Radio Recap: The role of CDI in risk-adjustment

CDI Strategies - Volume 10, Issue 35

As the healthcare industry shifts from traditional fee-for-service to a value-based and quality-driven model, CDI specialists should be aware of the principles that drive risk adjustment payments. “I describe it as traveling down parallel to that which we travel to establish the DRG,” says Laurie Prescott, MSN, RN, CCDS, CDIP, CRC, CDI Educational Director for ACDIS and BLR Healthcare in Middleton, Massachusetts, during the August 10 ACDIS Radio program.

Patients bring their own medical complexity, and CDI specialists must make sure that the documentation captures those complexities. Each patient has their own level of risk, Prescott says, which includes the severity of illness and expected cost to manage their care needs. 

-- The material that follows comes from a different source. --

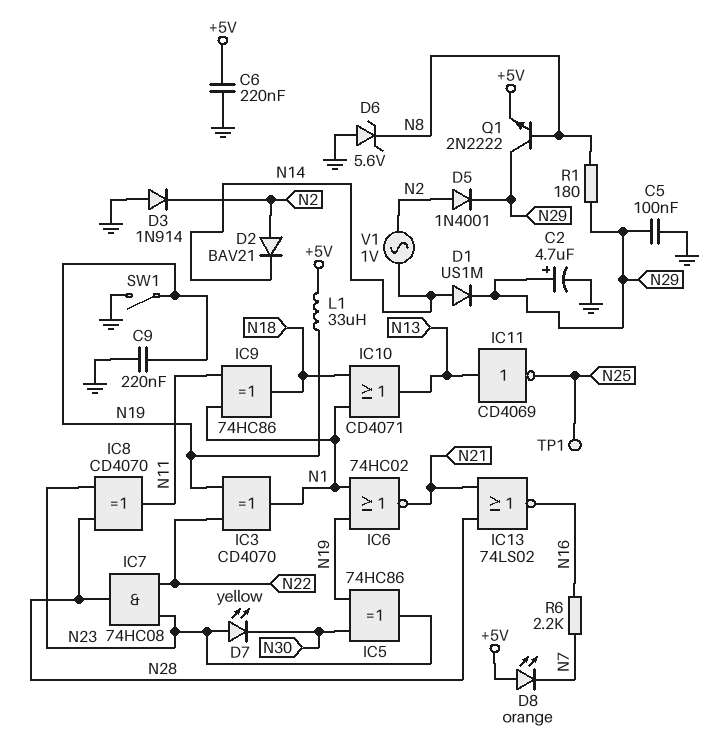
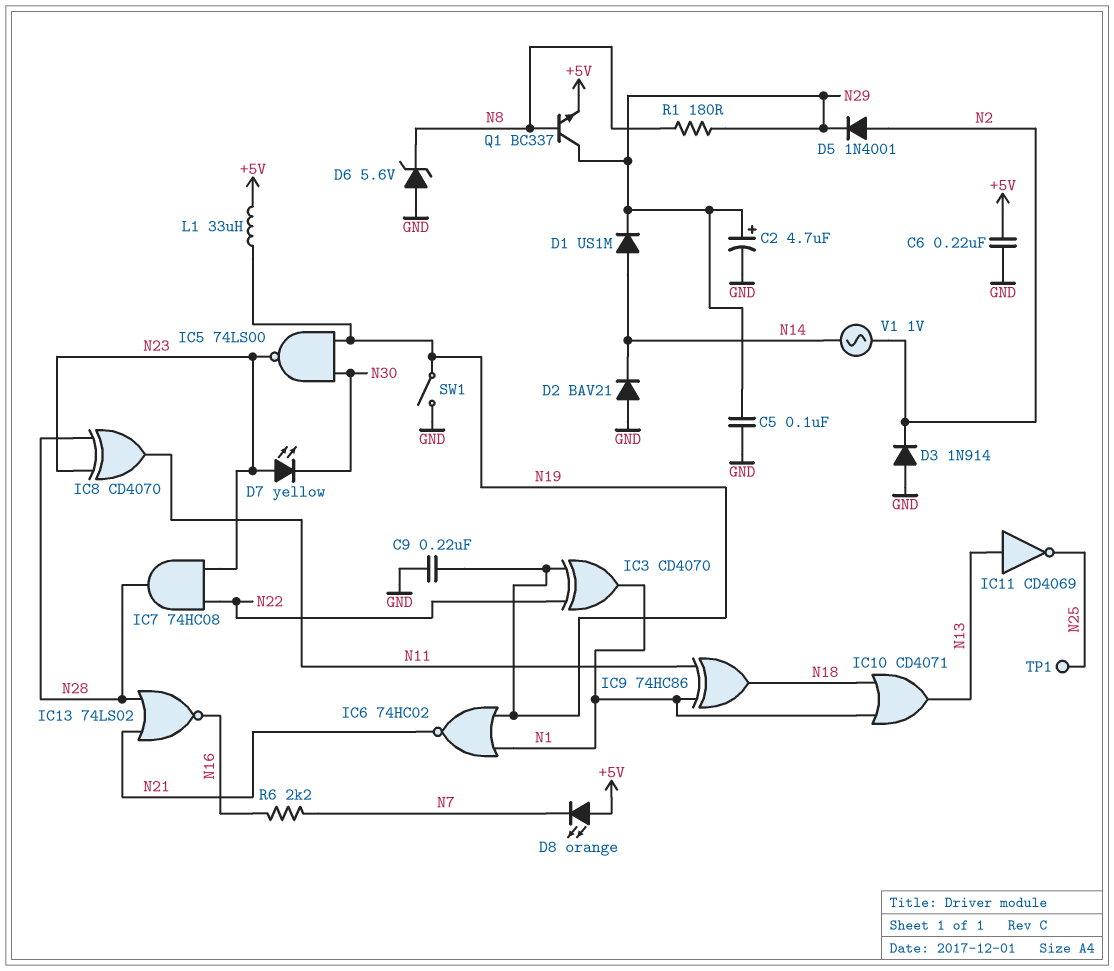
D2: diode BAV21 (A N2, K N14) -> diode BAV21 (A GND, K N14)
IC5: XOR 74HC86 (in N19, in N30, out N23) -> NAND 74LS00 (in N19, in N30, out N23)
Q1: NPN 2N2222 (B N8, C N29, E +5V) -> NPN BC337 (B N8, C N29, E +5V)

For example, take an 85-year-old woman who lives at home, participates in aerobic dance and yoga twice a week, is a non-smoker, and her only comorbidity is osteoporosis. This patient will have a very different rating in risk adjustment than an 87-year-old who lives in a skilled nursing facility, is diabetic, has a history of stage 4 chronic kidney disease, and chronic obstructive pulmonary disease with a history of smoking. This higher risk adjustment score reflects the higher cost of care we are expected to expend due to the higher severity of illness.

Many quality measures included in CMS’ hospital value-based purchasing program are risk-adjusted, including 30-day mortality and 30-day readmissions, says Prescott. “We want to make sure that we’re capturing [documentation] for risk adjustment, which is very different methodology.”

The most common methodology used in risk-adjustment is the CMS Hierarchical Condition Categories (HCCs), says Shannon McCall, RHIA, CCS, CCS-P, CPC, CPC-I, CEMC, CCDS, CRC, director of HIM/Coding for BLR Healthcare. HCCs share many similarities to the DRG system CDI specialists are used to working with. Both are prospective systems, meaning there are pre-determined payments for different diagnoses, and both use diagnostic information to drive either the overall assigned DRG or HCC. However, HCCs are cumulative in nature—all you need is one heavily-weighted diagnosis to boost the DRG for a singular inpatient admission, but, with HCCs, diagnoses are extrapolated for many encounters for that beneficiary for a time period (e.g. year) that contribute to the total patient risk score. Procedures don’t affect HCCs like they can for DRGs, says McCall. HCCs are solely diagnosis-driven, an ideal fit for CDI specialists who typically focus on diagnoses for documentation improvement. 

Chronic conditions for risk-adjustment have a much bigger role in HCCs than DRGs, where most chronic conditions have little impact on reimbursement, says McCall. Take heart failure, for example. In the MS-DRG system, the CDI specialist may find an opportunity to query for added specificity for systolic or diastolic, as well as acuity to optimize the DRG. However, for risk adjustment, the documentation of heart failure in the record yields a HCC even without the additional specificity.

The common misconception is that HCCs apply to the outpatient setting only. This is not the case, according to McCall. Documentation to support a condition assigned to an HCC can come from outpatient, inpatient, and professional service documentation. Payers look at documentation from every setting for the reporting period for each beneficiary to determine whether a diagnosis should have been reported and is supported in the documentation.

“CDI specialists have to get used to looking at the record as a whole,” says McCall.

While conditions count toward a patient’s HCCs regardless of treatment setting, documentation and coding specialists need to follow the coding rules applicable to the setting in which the patient was treated and services were provided. Depending on the setting (outpatient or inpatient), documentation requirements for certain diagnoses in the HCC methodology will differ.

“From a rules standpoint, coding guidelines differ depending on setting and services,” says McCall. “CDI specialists need to be familiar with what diagnoses were documented, what setting they were provided in, and then apply the coding and documentation rules for that setting.”

For facilities looking to expand into risk-adjustment, Prescott says first identify which diagnoses “will map” to HCCs. Go to the CMS.gov website to find comprehensive HCC information, including lists of codes and how each maps to which HCC and its value. While self-study may seem intimidating, it is a great first step, Prescott said.

“Traditionally, the main focus of CDI is principal diagnoses and sequencing correctly,” says Prescott. “In HCCs, sequencing isn’t something we worry about.  We want to capture all of the appropriate diagnoses, and review records for missing or vague diagnoses. This is what CDI has been doing all along.”